A top Senate Democrat signaled Wednesday that he's ready to negotiate on legislation to replace the Federal Communications Commission's controversial net neutrality decision.
"I remain open to true bipartisan congressional action, provided that such action fully protects consumers, does not undercut the FCC's role, and leaves the agency with flexible, forward-looking authority to respond to changes in the dynamic broadband marketplace," Sen. Bill Nelson, the top Democrat on the Senate Commerce Committee, said at a hearing Wednesday.

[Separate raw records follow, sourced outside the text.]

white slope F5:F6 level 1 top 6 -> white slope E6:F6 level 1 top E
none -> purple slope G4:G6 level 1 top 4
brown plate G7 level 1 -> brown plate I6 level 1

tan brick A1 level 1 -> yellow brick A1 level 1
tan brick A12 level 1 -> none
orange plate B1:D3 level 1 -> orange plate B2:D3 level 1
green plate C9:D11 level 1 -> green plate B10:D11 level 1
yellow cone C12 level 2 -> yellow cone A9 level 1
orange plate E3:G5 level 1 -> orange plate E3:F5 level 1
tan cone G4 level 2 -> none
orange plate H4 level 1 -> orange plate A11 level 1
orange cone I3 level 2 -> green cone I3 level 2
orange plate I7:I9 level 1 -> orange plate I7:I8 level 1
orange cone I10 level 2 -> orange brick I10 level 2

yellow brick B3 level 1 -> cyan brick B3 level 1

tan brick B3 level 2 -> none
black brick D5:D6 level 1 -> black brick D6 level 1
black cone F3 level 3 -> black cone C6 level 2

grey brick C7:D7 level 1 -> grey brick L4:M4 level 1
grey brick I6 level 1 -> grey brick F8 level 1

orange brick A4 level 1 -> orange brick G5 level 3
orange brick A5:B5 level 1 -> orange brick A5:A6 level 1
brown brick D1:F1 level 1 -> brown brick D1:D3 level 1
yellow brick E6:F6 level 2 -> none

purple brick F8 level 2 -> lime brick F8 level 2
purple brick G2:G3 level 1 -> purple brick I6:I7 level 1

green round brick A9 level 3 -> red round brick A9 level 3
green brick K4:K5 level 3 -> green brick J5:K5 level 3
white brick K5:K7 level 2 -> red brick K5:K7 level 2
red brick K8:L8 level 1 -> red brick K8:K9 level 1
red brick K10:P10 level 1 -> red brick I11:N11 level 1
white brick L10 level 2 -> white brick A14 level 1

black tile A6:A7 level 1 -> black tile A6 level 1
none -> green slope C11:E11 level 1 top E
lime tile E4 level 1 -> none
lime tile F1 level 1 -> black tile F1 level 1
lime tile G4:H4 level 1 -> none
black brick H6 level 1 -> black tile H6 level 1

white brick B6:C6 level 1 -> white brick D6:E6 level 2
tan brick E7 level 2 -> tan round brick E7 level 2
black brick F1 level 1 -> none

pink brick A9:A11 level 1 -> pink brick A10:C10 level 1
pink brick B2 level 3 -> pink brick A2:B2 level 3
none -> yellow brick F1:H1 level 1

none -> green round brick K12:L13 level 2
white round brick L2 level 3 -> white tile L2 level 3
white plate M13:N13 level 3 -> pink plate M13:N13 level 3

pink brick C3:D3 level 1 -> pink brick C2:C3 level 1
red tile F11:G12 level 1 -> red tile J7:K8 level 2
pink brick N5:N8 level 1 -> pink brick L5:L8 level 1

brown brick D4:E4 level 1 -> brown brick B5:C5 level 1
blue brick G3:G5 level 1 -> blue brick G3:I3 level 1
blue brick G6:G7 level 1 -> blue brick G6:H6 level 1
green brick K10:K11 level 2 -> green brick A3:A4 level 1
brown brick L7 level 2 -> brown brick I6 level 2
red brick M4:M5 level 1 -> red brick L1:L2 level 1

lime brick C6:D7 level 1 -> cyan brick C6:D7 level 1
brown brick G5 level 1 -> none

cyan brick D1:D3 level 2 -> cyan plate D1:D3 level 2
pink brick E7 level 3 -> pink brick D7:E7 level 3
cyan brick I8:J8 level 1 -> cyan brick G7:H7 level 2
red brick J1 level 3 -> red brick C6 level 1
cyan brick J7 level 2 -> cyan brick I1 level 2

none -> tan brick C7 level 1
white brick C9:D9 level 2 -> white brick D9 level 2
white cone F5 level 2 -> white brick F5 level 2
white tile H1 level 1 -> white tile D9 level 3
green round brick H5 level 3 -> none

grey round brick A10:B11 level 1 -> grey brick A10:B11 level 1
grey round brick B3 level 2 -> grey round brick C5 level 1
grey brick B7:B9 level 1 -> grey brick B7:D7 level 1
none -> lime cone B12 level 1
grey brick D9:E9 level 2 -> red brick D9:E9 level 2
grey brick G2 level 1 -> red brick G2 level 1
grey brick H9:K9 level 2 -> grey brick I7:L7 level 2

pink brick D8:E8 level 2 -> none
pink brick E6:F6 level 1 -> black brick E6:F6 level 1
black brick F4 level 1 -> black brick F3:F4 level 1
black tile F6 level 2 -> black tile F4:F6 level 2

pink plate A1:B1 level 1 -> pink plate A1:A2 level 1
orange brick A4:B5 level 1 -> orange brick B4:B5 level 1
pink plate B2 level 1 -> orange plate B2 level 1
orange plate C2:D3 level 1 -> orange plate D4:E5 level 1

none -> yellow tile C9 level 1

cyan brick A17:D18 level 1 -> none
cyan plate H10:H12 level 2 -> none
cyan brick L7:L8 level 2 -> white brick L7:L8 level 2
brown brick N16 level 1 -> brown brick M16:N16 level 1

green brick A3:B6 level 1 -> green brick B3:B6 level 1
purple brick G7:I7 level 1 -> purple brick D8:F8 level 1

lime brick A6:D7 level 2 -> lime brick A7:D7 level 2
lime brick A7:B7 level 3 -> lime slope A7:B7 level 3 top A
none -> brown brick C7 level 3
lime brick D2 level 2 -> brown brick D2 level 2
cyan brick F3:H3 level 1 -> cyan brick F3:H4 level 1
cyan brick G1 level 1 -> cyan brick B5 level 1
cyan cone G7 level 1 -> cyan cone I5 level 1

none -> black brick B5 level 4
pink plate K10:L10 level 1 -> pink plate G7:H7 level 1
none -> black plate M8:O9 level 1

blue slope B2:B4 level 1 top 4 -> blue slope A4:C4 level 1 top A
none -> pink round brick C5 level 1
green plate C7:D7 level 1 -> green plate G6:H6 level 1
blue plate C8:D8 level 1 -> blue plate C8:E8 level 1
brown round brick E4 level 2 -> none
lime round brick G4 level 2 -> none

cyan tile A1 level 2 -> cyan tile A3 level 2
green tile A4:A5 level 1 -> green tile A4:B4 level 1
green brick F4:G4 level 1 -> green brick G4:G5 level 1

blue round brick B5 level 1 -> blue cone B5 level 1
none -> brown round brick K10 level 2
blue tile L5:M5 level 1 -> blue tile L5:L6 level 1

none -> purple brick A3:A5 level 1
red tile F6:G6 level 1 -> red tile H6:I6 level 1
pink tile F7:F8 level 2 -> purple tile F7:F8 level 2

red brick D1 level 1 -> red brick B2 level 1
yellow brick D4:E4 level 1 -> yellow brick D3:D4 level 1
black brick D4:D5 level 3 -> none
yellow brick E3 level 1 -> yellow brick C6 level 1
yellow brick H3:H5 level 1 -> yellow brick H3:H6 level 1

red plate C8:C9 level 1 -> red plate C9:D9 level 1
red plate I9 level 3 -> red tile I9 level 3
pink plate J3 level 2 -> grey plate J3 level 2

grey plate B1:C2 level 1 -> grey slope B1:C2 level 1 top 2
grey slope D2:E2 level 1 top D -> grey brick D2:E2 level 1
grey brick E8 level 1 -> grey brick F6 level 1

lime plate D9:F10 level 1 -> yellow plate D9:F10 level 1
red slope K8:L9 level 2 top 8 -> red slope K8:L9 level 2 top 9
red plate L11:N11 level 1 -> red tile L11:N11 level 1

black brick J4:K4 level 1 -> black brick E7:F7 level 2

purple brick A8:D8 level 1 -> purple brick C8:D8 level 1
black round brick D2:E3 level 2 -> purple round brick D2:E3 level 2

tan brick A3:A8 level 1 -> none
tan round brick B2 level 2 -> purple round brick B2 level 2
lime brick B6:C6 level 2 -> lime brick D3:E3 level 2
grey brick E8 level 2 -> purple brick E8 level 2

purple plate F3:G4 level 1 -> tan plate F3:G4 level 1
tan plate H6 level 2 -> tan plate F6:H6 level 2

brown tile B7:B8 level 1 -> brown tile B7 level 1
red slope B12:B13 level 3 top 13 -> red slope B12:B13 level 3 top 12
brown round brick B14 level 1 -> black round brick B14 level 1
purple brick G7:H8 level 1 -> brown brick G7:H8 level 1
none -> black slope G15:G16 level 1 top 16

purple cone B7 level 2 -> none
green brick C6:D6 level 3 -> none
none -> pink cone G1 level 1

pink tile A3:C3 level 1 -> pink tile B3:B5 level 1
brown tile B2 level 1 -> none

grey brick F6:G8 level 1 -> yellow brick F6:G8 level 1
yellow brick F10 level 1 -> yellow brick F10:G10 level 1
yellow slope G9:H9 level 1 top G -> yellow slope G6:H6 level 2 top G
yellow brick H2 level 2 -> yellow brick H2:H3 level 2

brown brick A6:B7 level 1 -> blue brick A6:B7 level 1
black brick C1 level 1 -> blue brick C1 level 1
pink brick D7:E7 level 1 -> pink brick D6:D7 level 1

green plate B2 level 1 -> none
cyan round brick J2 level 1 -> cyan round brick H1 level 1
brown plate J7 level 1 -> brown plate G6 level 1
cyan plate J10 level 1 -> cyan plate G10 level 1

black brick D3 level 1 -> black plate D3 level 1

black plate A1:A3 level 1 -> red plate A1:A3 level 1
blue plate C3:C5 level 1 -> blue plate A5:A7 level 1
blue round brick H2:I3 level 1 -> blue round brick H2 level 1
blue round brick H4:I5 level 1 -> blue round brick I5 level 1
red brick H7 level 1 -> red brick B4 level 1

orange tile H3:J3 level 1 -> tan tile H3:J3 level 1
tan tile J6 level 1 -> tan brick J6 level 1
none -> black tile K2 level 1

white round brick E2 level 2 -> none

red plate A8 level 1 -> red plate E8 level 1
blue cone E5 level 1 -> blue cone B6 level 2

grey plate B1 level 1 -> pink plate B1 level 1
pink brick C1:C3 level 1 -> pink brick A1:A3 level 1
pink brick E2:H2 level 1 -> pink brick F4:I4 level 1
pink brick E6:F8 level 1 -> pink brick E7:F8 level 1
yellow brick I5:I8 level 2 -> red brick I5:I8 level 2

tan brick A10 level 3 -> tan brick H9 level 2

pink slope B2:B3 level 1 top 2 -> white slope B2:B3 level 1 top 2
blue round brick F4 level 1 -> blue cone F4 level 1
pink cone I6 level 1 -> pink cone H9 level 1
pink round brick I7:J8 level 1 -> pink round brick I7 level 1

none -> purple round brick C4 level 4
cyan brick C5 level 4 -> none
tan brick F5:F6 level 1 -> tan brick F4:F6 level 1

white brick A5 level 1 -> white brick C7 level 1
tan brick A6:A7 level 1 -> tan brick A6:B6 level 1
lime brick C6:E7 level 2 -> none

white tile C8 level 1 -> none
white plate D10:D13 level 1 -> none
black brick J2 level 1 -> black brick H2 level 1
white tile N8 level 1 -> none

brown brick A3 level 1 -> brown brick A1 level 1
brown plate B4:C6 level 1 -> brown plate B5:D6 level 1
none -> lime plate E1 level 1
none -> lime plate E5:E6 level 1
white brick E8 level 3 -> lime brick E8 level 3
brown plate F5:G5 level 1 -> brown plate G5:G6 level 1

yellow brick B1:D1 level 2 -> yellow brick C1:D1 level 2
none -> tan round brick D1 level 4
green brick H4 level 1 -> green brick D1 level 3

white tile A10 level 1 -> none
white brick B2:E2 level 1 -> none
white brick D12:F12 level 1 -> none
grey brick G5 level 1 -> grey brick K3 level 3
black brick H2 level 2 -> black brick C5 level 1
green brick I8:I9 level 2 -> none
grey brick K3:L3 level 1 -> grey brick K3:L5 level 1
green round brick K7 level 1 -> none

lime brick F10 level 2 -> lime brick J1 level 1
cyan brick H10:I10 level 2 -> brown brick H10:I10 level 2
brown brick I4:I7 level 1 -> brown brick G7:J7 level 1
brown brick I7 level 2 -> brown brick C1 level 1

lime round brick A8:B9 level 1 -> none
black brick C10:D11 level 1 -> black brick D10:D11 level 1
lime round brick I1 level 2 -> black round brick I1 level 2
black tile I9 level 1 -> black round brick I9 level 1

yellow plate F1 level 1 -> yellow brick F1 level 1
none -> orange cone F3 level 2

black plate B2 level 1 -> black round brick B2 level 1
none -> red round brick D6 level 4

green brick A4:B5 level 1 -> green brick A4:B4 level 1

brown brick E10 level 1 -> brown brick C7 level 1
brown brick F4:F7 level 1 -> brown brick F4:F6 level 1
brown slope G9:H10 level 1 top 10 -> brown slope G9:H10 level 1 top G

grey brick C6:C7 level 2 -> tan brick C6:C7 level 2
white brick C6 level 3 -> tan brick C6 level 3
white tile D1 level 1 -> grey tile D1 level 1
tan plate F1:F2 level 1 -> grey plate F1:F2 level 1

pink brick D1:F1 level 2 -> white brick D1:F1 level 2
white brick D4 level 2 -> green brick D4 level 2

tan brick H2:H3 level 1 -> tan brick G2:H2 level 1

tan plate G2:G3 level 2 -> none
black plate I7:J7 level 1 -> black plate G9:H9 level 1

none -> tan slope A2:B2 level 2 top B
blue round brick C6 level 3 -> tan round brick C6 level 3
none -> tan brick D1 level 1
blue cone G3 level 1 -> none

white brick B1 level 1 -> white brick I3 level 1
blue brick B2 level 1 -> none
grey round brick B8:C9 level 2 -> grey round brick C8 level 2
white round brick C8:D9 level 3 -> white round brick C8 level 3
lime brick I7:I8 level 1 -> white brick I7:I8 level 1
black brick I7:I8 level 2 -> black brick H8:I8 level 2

The Florida Democrat decried the "rhetoric" surrounding the net neutrality debate, and argued that Congress, and not just the FCC, should weigh in on the issue. "For me, the key question we must ask now is how to take what the FCC has done and provide the certainty that only legislation can provide," he said.
The statement is promising news for Republicans, who are trying to craft compromise legislation on net neutrality.
The FCC's rules, approved last month, classify Internet providers in the same legal category as telephone utilities. Republicans and business groups fear that classification will create a crippling regulatory regime.
Commerce Committee Chairman John Thune, along with Republican leaders in the House, floated draft legislation in January that would allow the FCC to enforce net neutrality protections but would repeal the commission's other legal powers to regulate Internet service.